El más antiguo, el pequeño, tiene una inesperada fuente en su centro, soportada por cuatro tetudas sirenas.
      A la salida del monasterio y antes de abandonar el pueblo de Samos decidimos hacer caso de un cartel indicador y andar doscientos metros para visitar una ermita visigoda. Pero allí no había nada, sólo un grupo de militares en acampada. 
      Otro cartel indicaba la localización del WC, así que, a falta de ermita, me dirigí hacia una pequeña construcción que me prometía un caritativo alivio. Con la consiguiente confusión por mi parte, deteniendo bruscamente la acción de desabrocharme la bragueta, al traspasar  la puerta penetré, nó en el WC, sino en la dichosa ermita.


      Y es que, por muy visigoda que sea, una ermita debe tener el tamaño de una ermita y parecer una ermita. De otro modo alguien puede mearse en lugar sagrado.
      Continuando el Camino nos detuvimos en Sarria, no tanto por la importancia de esta población en la historia de las peregrinaciones, sino porque Ada había pasado allí quince días cuando era pequeña.


      
      Bajo ninguno de estos dos criterios nos dijo gran cosa la ciudad: sólo acertamos a ver, desde fuera, claro, la iglesia románica de San Salvador, el hospital de peregrinos, últimamente sede de los xulgados y hoy abandonado, y a lo lejos, en lo alto del monte, la torre del Castillo de los Castro. Y Ada no recordó nada de sus vivencias de niña.

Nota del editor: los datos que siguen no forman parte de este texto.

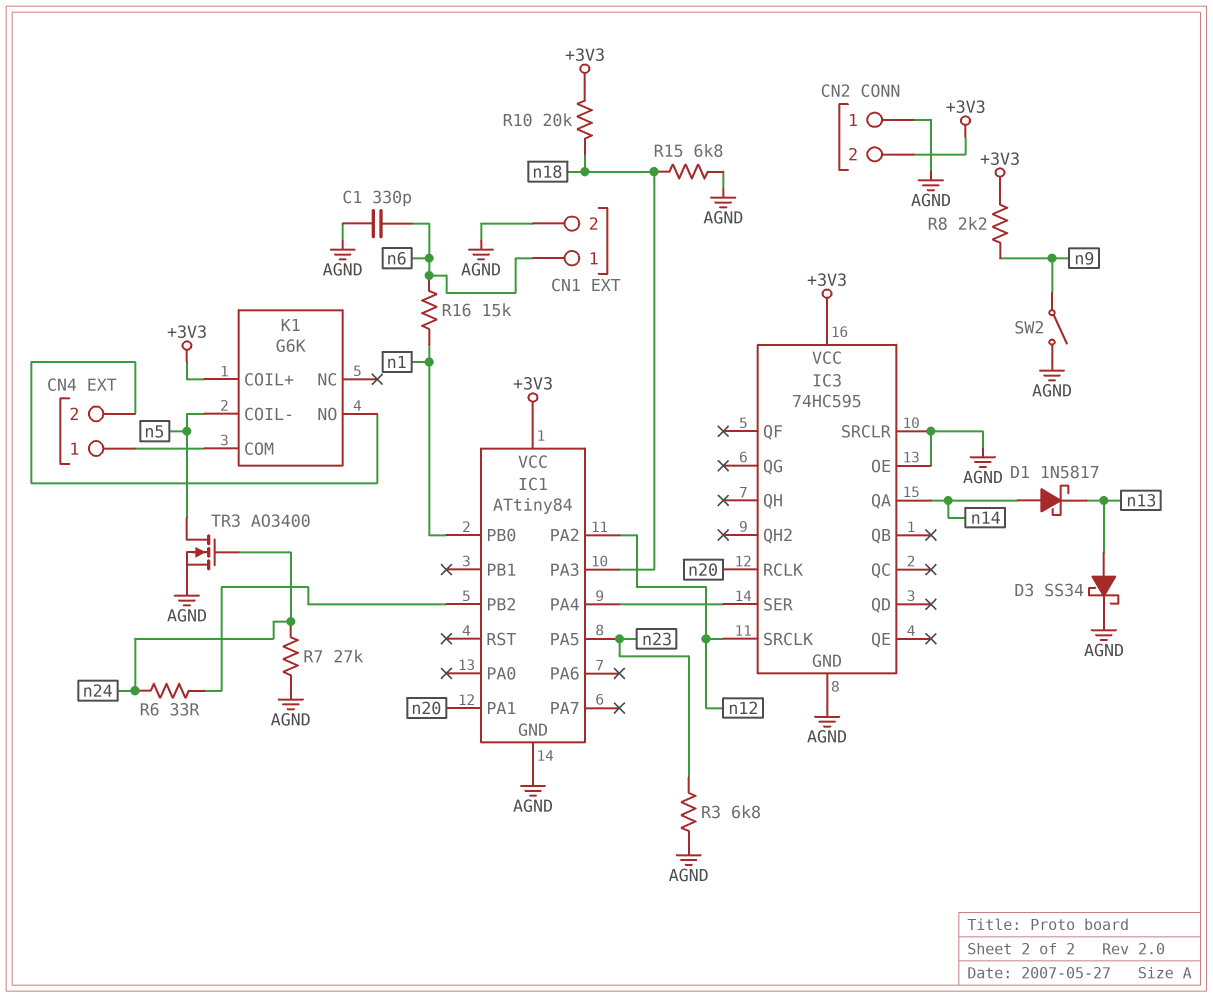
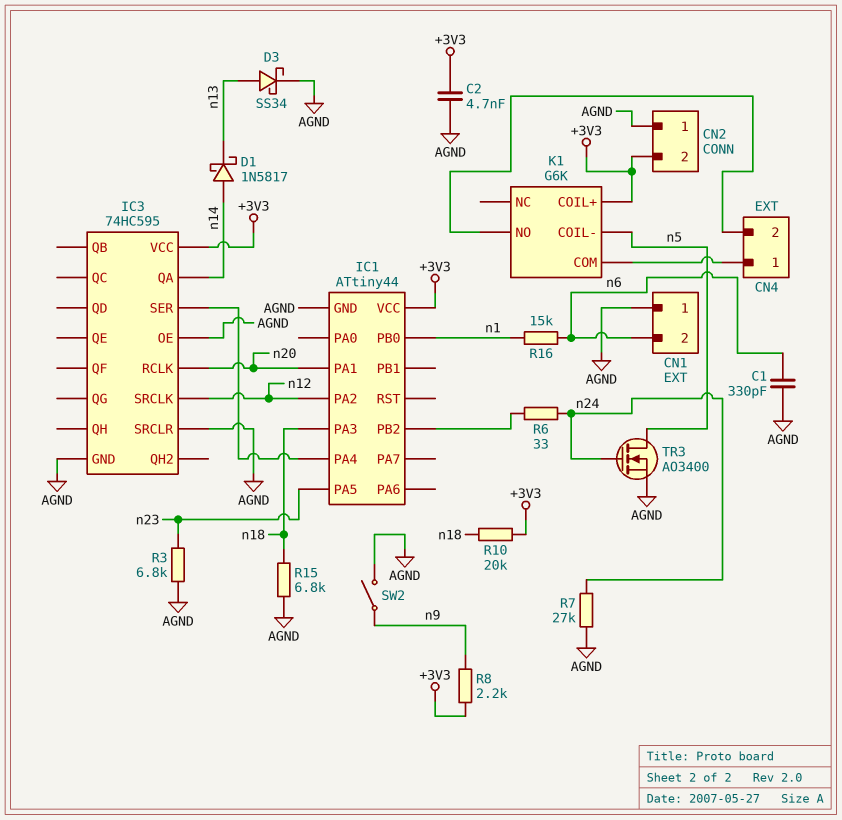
C2: none -> 4.7nF (+3V3, AGND)
CN1 pin 1: n6 -> AGND
CN1 pin 2: AGND -> n6
IC1: ATtiny84 -> ATtiny44

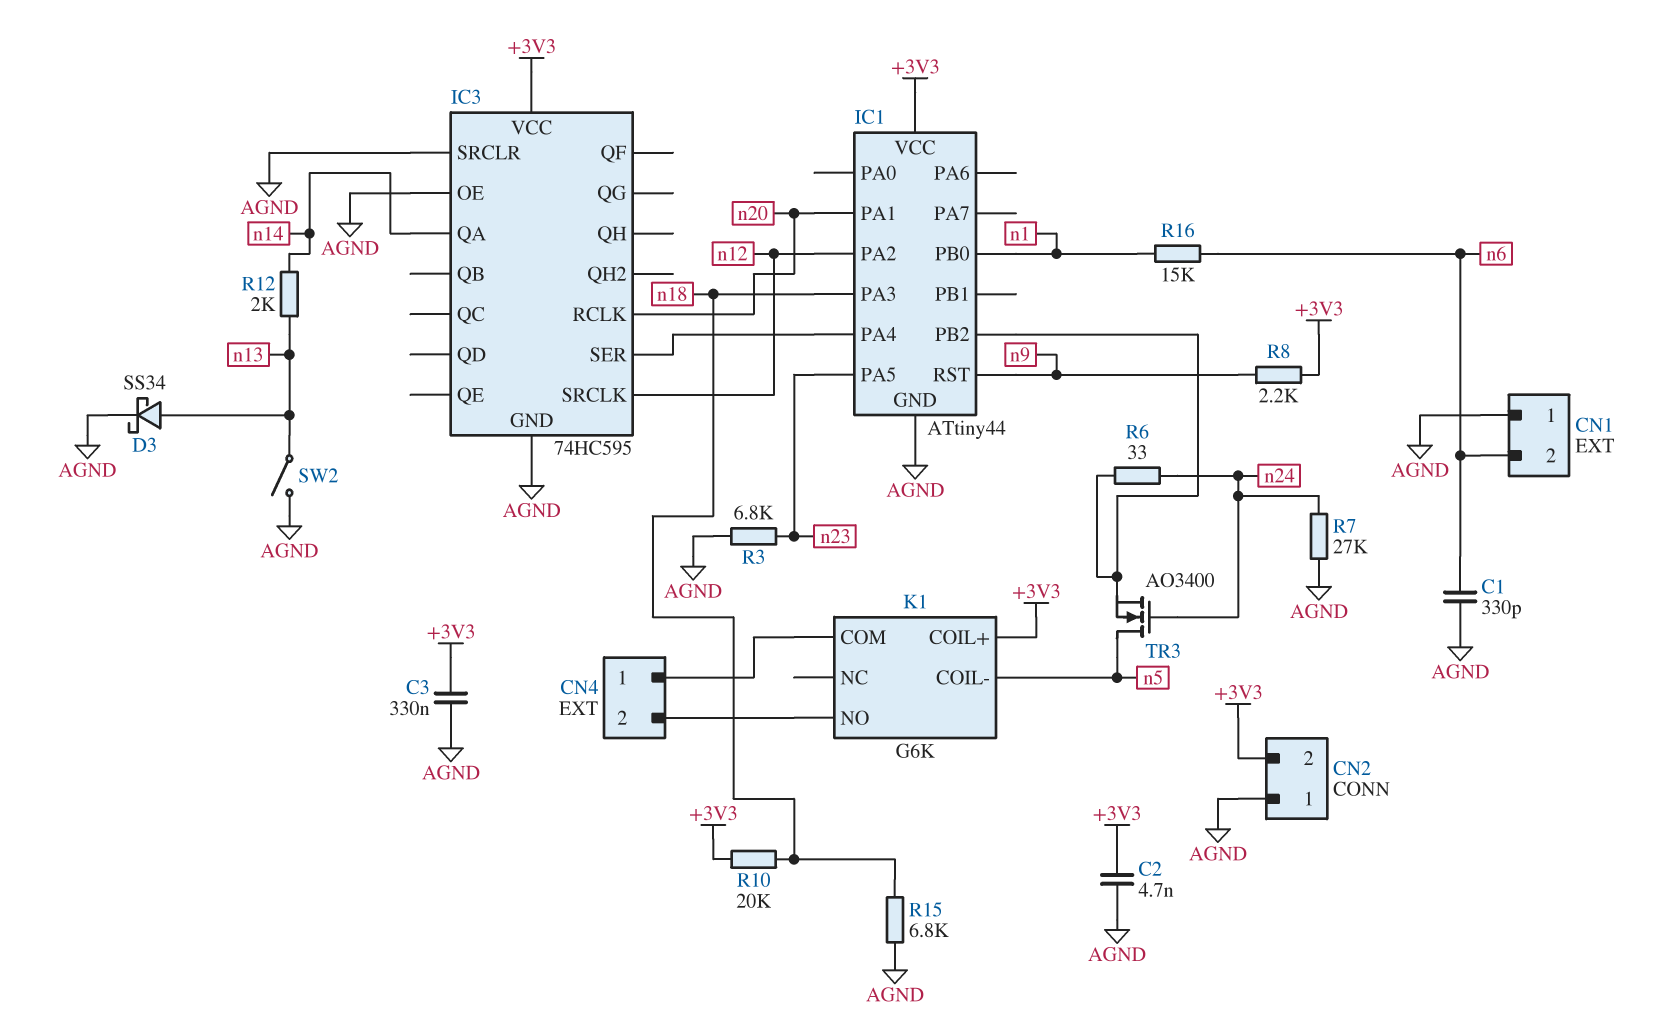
C3: none -> 330nF (+3V3, AGND)
D1: schottky 1N5817 (A n14, K n13) -> none
IC1 pin RST: none -> n9
R12: none -> 2k (n13, n14)
SW2: switch (AGND, n9) -> switch (AGND, n13)
TR3: NMOS AO3400 (G n24, D n5, S AGND) -> NMOS AO3400 (G n24, D n5, S IC1/PB2)

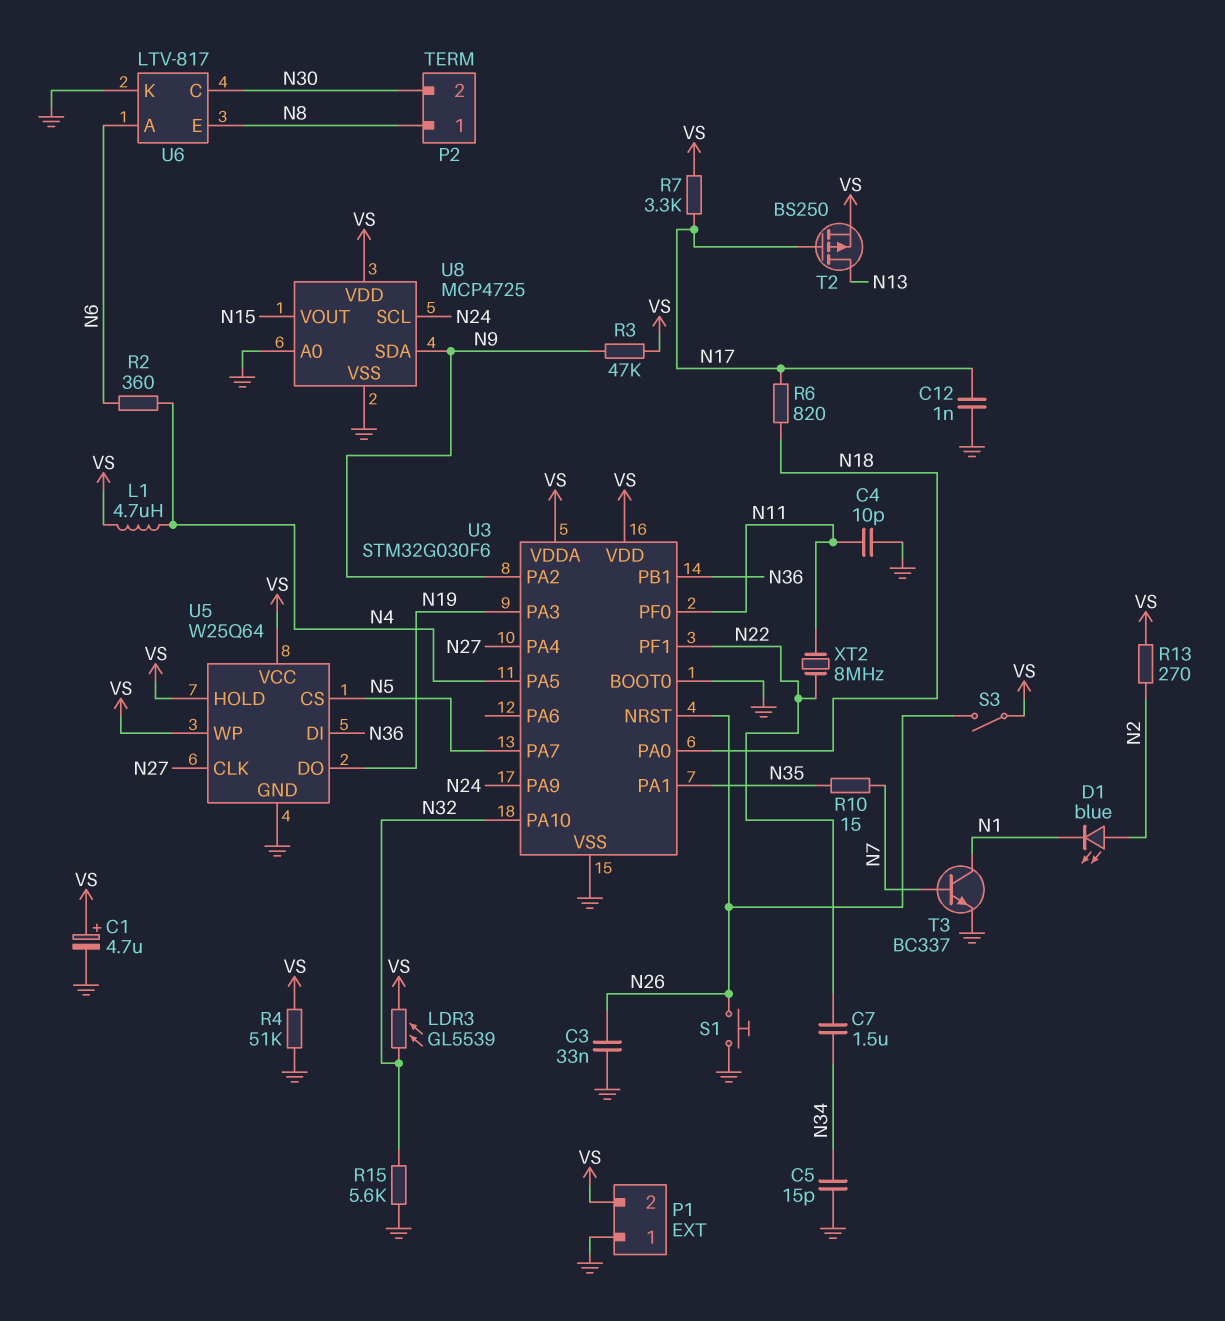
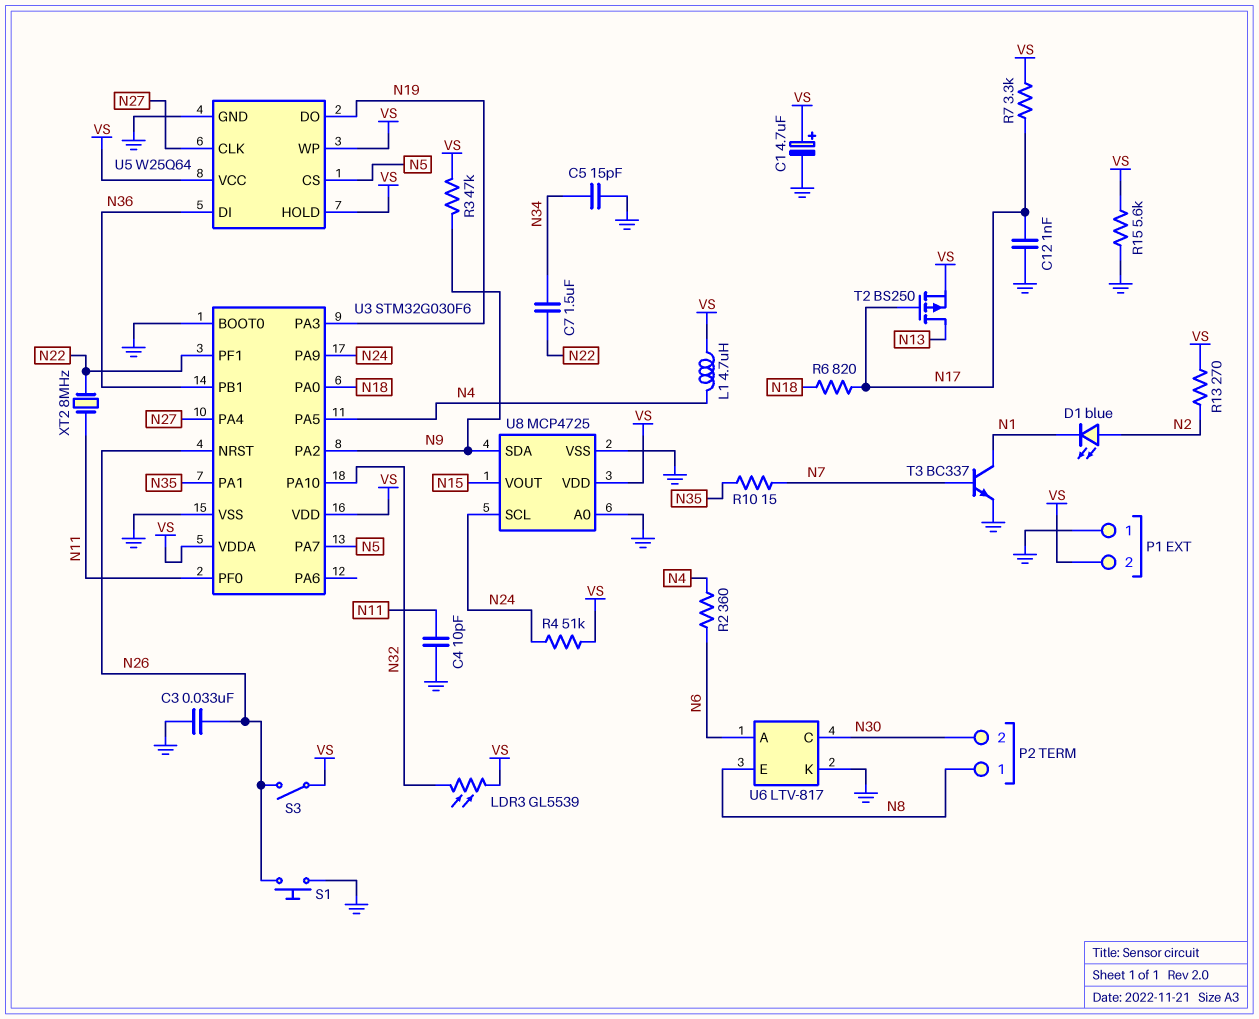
R4: 51k (GND, VS) -> 51k (N24, VS)
R15: 5.6k (GND, N32) -> 5.6k (GND, VS)

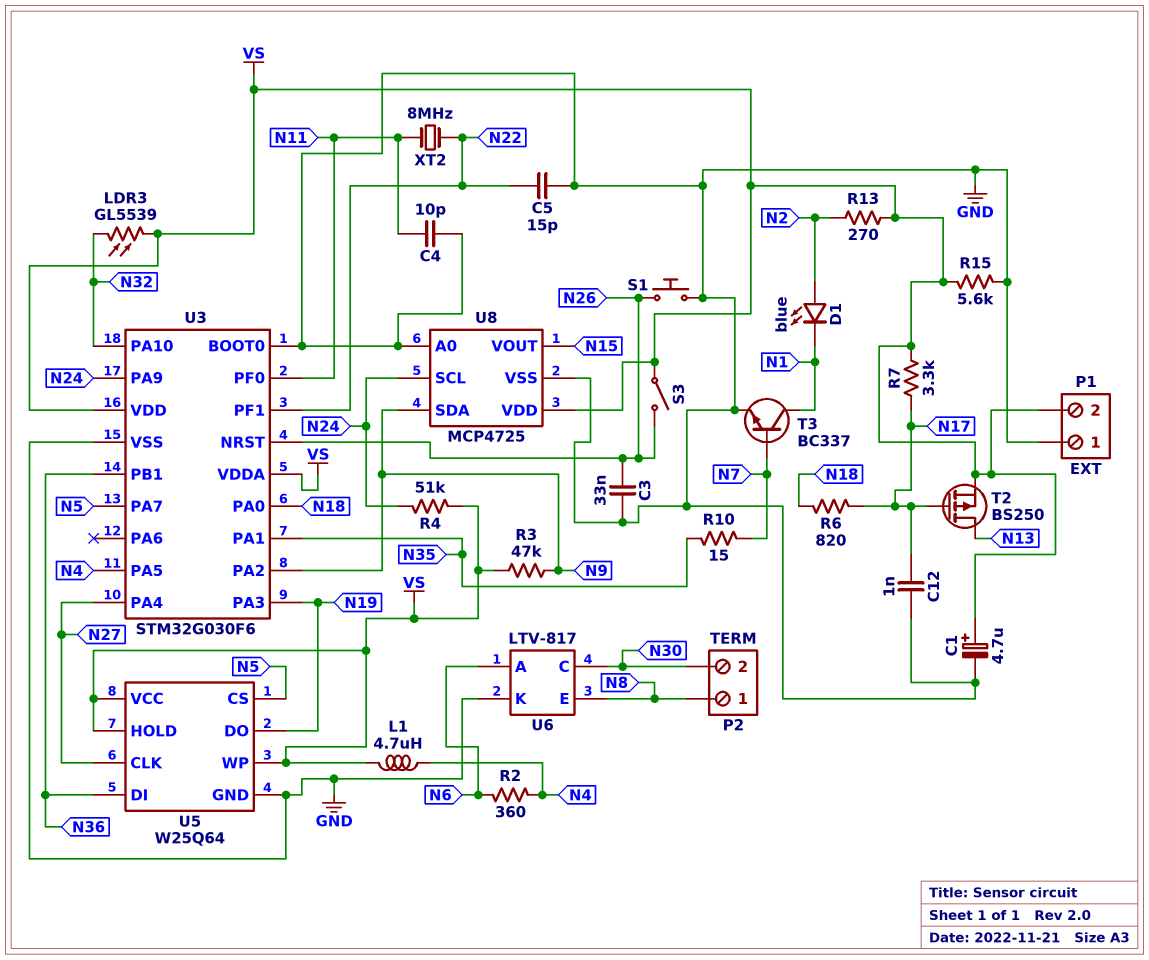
C5: 15pF (GND, N34) -> 15pF (GND, N22)
C7: 1.5uF (N22, N34) -> none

En cambio nos gustó Portomarín por su paisaje y por la importancia de sus dos monumentos, trasladados piedra a piedra cuando se construyó el embalse de Belasar. Sobre todo la iglesia románica de San Pedro impresiona por su aspecto de fortaleza y la calidad de las tallas de su portada.
Una caña de cerveza en los soportales de la plaza de la iglesia, en compañía de una docena de peregrinos  en bicicleta, y emprendimos de nuevo el Camino pasando por pueblos desconocidos para nosotros: Gonzar, Ventas de Narón, Guntín de Pallares...


      En Palas de Rei hicimos un alto para comer. En la carretera que atraviesa el pueblo vimos el cartel de una "pulpería", concepto infrecuente en nuestra cultura gastronómica , que fuimos incapaces de pasar por alto. Nos sometimos así al régimen que iba a ser frecuente durante un par de días, al menos para mí: caldo gallego y pulpo "a feira", regados con un ribeiro blanco, de barril.